Linux has eBPF which can provide most of the capability that Crowdstrike needs, by using an "in-kernel verifier which performs static code analysis and rejects programs which crash, hang or otherwise interfere with the kernel negatively". If MS had this functionality, it is likely this incident would not have happened.

That said, from personal experience on Linux it's been an extremely long time since a bad kernel module has rendered a system entirely FUBAR'd.

(To Microsoft credit, they have begun copying the eBPF methodoloy to Windows, but it is still in it's infancy https://github.com/Microsoft/ebpf-for-windows/ ).

jcranmer · 2024-07-19T15:57:19.000000Z

It's possible for a badly-written eBPF policy to prevent any application from starting up, AIUI, so that's more or less the same situation isn't it?

keneda7 · 2024-07-19T16:22:42.000000Z

Crowdstrike brought linux machines down earlier this year in April. There* are several posts in this thread about it.

netdevnet · 2024-07-24T08:45:10.000000Z

> Linux has eBPF which can provide most of the capability that Crowdstrike needs, by using an "in-kernel verifier which performs static code analysis and rejects programs which crash, hang or otherwise interfere with the kernel negatively". If MS had this functionality, it is likely this incident would not have happened.

It didn't stop Linux machines from being down so it is clearly not as easy as you put it. The reality is that writing software is hard yet devs often trivialise it to their own detriment

Daviey · 2024-07-24T08:55:20.000000Z

The issue I am raising is /design/, not /development/. The current model of unconstrained unforgiving highly privileged execution space is a bad design, that is what eBPF tries to address.

netdevnet · 2024-07-24T12:42:27.000000Z

It didn't make a different though. Linux still went down so clearly the design is enough

Daviey · 2024-07-24T13:22:22.000000Z

It is a different issue[0]. The Linux issue from April was a Linux Kernel bug[1], that CS Falcon happened to trigger. The design to use eBPF is sound, but the implementation on the kernel side had a bug.

Also, CS Falcon didn't support RHEL 9.4 (only up to 9.3), so for this specific bug you highlighted, CS should not be held accountable for regression testing, because it was a platform they did not support.
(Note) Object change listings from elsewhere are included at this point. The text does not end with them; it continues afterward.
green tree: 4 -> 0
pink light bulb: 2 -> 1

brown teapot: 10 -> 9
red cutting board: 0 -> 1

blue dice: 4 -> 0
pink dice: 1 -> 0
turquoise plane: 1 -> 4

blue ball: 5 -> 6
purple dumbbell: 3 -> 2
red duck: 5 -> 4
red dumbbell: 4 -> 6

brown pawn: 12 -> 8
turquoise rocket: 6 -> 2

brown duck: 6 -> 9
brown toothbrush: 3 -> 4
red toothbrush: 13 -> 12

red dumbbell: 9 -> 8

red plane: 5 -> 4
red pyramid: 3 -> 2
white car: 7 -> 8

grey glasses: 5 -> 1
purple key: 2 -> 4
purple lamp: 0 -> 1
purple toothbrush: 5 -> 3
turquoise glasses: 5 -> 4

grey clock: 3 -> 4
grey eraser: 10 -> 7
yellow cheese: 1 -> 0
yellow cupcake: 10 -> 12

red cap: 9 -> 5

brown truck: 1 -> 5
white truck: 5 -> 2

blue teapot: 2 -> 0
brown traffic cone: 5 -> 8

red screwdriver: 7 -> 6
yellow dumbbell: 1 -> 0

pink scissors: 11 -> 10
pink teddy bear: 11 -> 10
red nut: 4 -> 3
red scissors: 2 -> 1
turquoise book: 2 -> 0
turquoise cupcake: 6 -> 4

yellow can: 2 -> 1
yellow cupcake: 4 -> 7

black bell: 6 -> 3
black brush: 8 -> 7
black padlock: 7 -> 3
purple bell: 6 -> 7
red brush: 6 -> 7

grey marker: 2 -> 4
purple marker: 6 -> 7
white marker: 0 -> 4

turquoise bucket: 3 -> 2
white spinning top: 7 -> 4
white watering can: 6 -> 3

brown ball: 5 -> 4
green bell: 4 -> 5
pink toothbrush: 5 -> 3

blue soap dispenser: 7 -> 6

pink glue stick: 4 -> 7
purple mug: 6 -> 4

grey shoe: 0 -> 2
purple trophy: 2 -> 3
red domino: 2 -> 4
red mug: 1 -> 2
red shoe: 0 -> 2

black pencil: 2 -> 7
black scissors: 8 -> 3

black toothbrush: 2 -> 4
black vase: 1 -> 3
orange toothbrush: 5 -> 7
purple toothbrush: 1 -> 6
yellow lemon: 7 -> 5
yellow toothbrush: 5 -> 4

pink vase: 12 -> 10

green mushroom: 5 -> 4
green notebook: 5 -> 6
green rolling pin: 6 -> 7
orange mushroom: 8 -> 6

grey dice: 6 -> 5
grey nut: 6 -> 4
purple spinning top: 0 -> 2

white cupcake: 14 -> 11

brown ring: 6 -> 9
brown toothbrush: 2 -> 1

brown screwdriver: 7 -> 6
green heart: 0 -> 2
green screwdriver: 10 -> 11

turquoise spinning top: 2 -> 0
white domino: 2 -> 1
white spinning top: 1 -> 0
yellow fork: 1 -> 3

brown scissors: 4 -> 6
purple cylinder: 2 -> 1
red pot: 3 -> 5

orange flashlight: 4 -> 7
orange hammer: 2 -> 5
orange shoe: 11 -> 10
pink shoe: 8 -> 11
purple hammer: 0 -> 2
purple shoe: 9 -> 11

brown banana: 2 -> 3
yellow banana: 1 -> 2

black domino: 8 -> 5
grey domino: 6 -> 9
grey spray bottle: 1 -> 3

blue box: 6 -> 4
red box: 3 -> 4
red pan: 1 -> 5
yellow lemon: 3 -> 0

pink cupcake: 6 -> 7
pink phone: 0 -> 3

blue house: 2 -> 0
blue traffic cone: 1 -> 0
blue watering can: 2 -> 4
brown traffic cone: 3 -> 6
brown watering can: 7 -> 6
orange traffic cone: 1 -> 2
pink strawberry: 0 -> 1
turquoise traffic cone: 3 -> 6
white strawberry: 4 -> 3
With Windows, the design is currently poor to not be able to run code in a safe manner. Most recently, it appears MS is blaming the EU for forcing them to create an interface for services such as CS to run[2]. Rather than lean into the problem and create a good design, they didn't create security boundaries - risking the entire system.

Bugs happen, and Linux will continue to harden and be more resilient - but unless MS focussed on secure design in this area, things like this will continue to happen (same as they have with AV before).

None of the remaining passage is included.